Jack O’Connell’s Unplayed Role: The Shaun Ryder Story That Never Was
Jack O’Connell, famed for gritty roles and a tough start in life, was set to play Shaun Ryder in a biopic that stalled in 2024. He calls Ryder a working-class hero and boasts a career full of acclaimed performances.
Jack O’Connell, at 35, is still one of the most sought-after actors going, right up there with the likes of Austin Butler and Timothée Chalamet. Fresh off the back of the hit vampire flick Sinners, he’s got a stack of projects lined up. But his path to stardom was anything but smooth. Growing up, he found himself in and out of trouble with the law, struggled with substance issues, and lost his dad young. A promising shot at a football career was cut short by injury. It was only thanks to drama classes at school and crashing in London to make auditions that he found his feet in acting.
From Gritty Beginnings to Big Screen Success
O’Connell’s latest film, 28 Years Later: The Bone Temple, is set to hit cinemas soon. The Alex Garland-scripted spin-off builds on last year’s third instalment of the franchise, which copped rave reviews. O’Connell played the menacing leader of the ‘Jimmys’ gang, a role that fit right in with his knack for playing tough, complex characters. He’s been at it for two decades now, first turning heads as a terrifying teen in Eden Lake, a low-budget shocker with Michael Fassbender. That performance earned him a swag of industry awards, and he pulled off a similar feat in Harry Brown alongside Michael Caine.
Over the years, he’s built a reputation for tackling all sorts of roles, from gritty dramas to big-budget blockbusters. His first major lead came in 2014 with Unbroken, directed by Angelina Jolie, where he played a prisoner of war. That one landed him more award nominations and cemented his place as a serious talent.
The Shaun Ryder Biopic That Never Happened
One part O’Connell seemed born to play was Shaun Ryder, frontman of the Happy Mondays, in the biopic Twisting My Melon. The script, written by Matt Greenhalgh—who, like Ryder, hails from Manchester—looked set to go, but the project was shelved in 2024 after creative disagreements.
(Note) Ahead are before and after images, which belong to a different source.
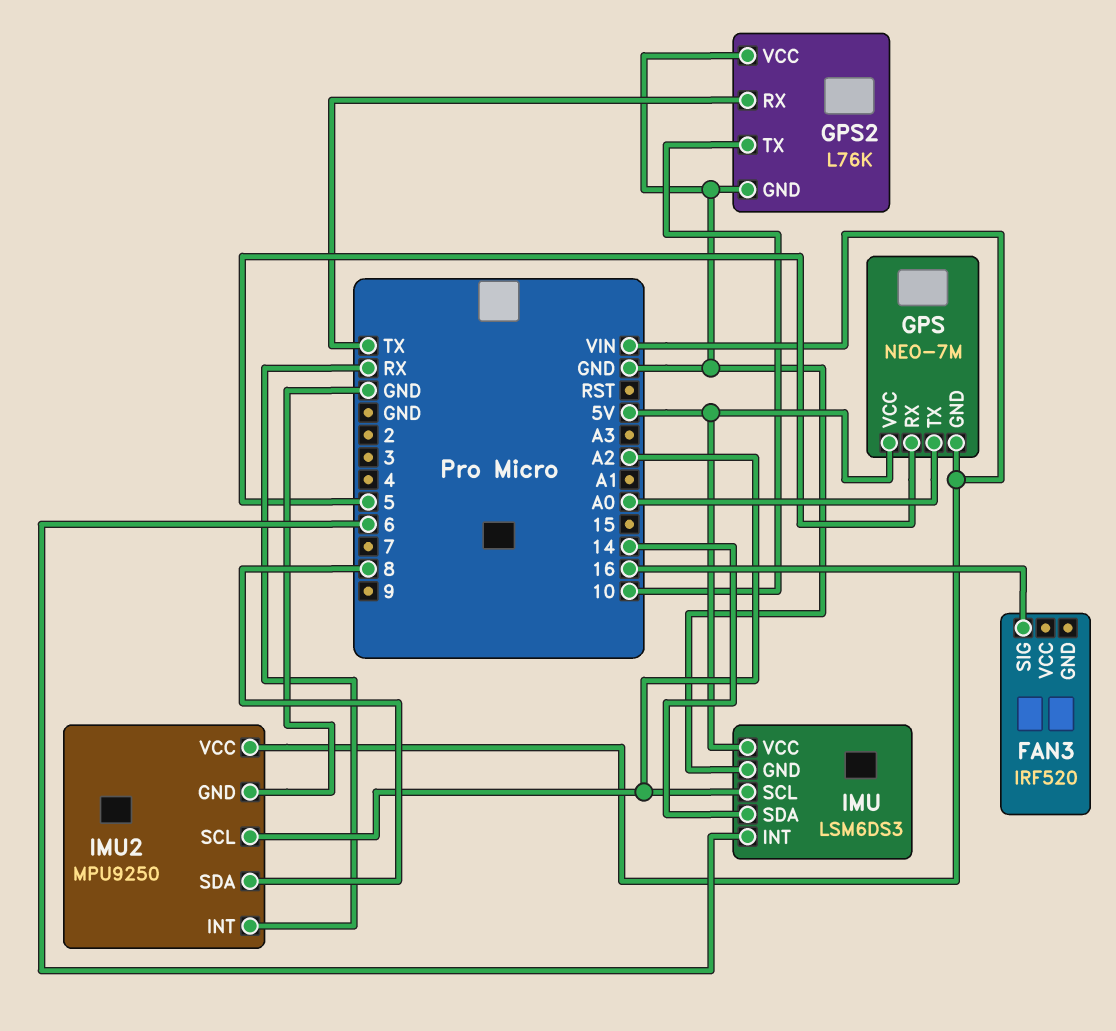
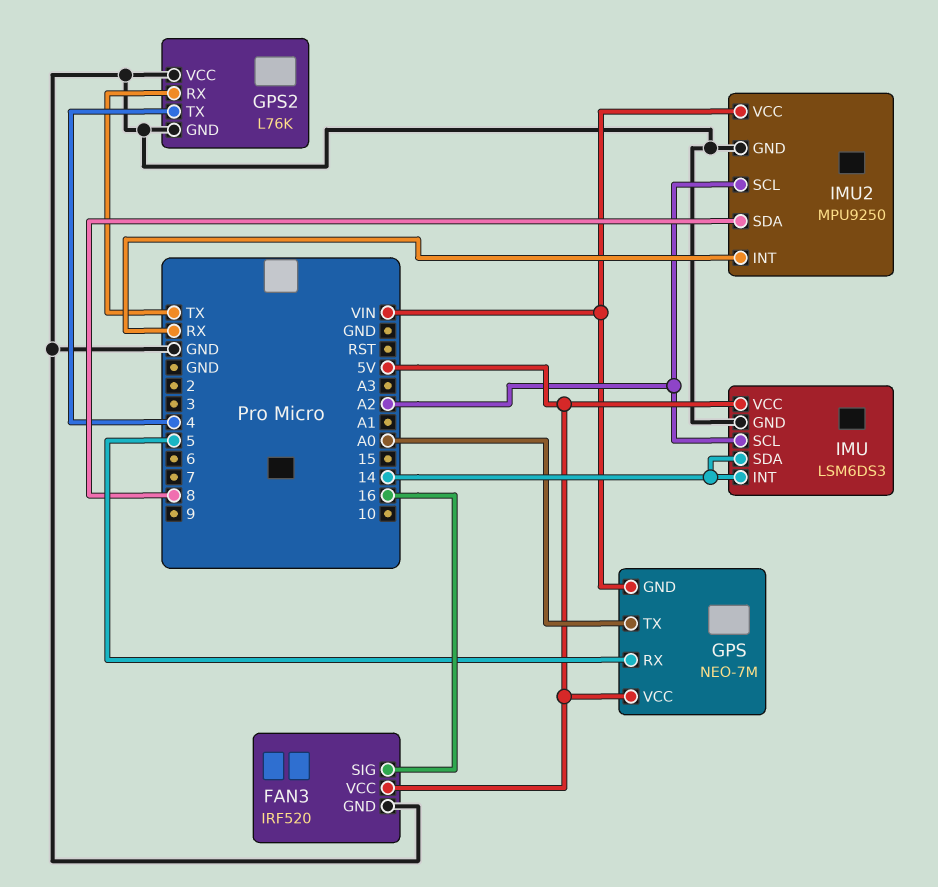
FAN3 pin GND: none -> GND
FAN3 pin VCC: none -> 5V
GPS2 pin TX: 10 -> 4
IMU pin INT: 6 -> 14

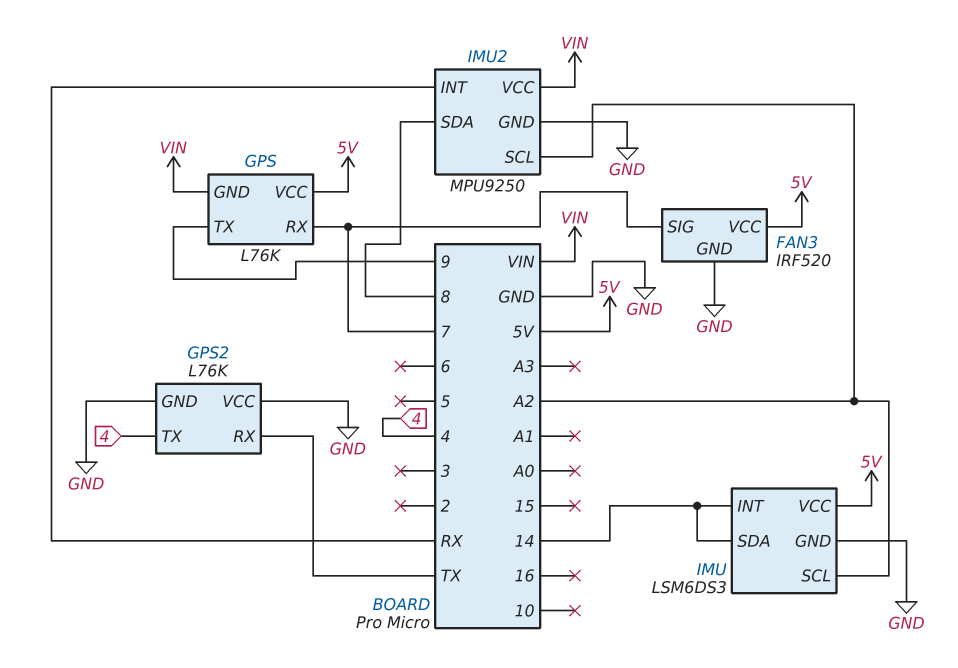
FAN3 pin SIG: 16 -> 7
GPS: NEO-7M -> L76K
GPS pin RX: 5 -> 7
GPS pin TX: A0 -> 9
O’Connell spoke about his admiration for Ryder, saying,
“Fucking hell, man, I was listening to his music as a kid. At 13, I used to DJ his music. What he did as a working-class lad from Manchester-slash-Salford it’s colossal. He’s a working-class hero that people wrote off from the beginning. Even if you don’t have anything in common with him, there’s enough in his story to garner sympathy, to garner fascination. In a lot of ways, he’s one in a million.”
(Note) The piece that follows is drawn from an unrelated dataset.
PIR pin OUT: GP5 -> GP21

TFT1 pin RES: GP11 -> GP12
Ryder’s story is a wild one. He went from working on building sites as a teen to forming the Happy Mondays and dropping their first EP on Factory Records in 1985. The band became a key part of the early ‘90s rave scene, never far from controversy or drug use. Ryder himself battled heroin addiction but has been clean since the early 2000s.
O’Connell’s Own Manchester Music Tale
While the Ryder biopic never got off the ground, O’Connell did have a crack at telling a story about Manchester’s music scene with Weekender in 2011. That film, set in the city’s 1990 club culture, didn’t exactly win over critics or punters, but it showed O’Connell’s ongoing interest in the world Ryder came from.
With a career full of tough roles and a knack for bringing complex characters to life, O’Connell’s missed chance to play Ryder is just another twist in a journey that’s been anything but ordinary.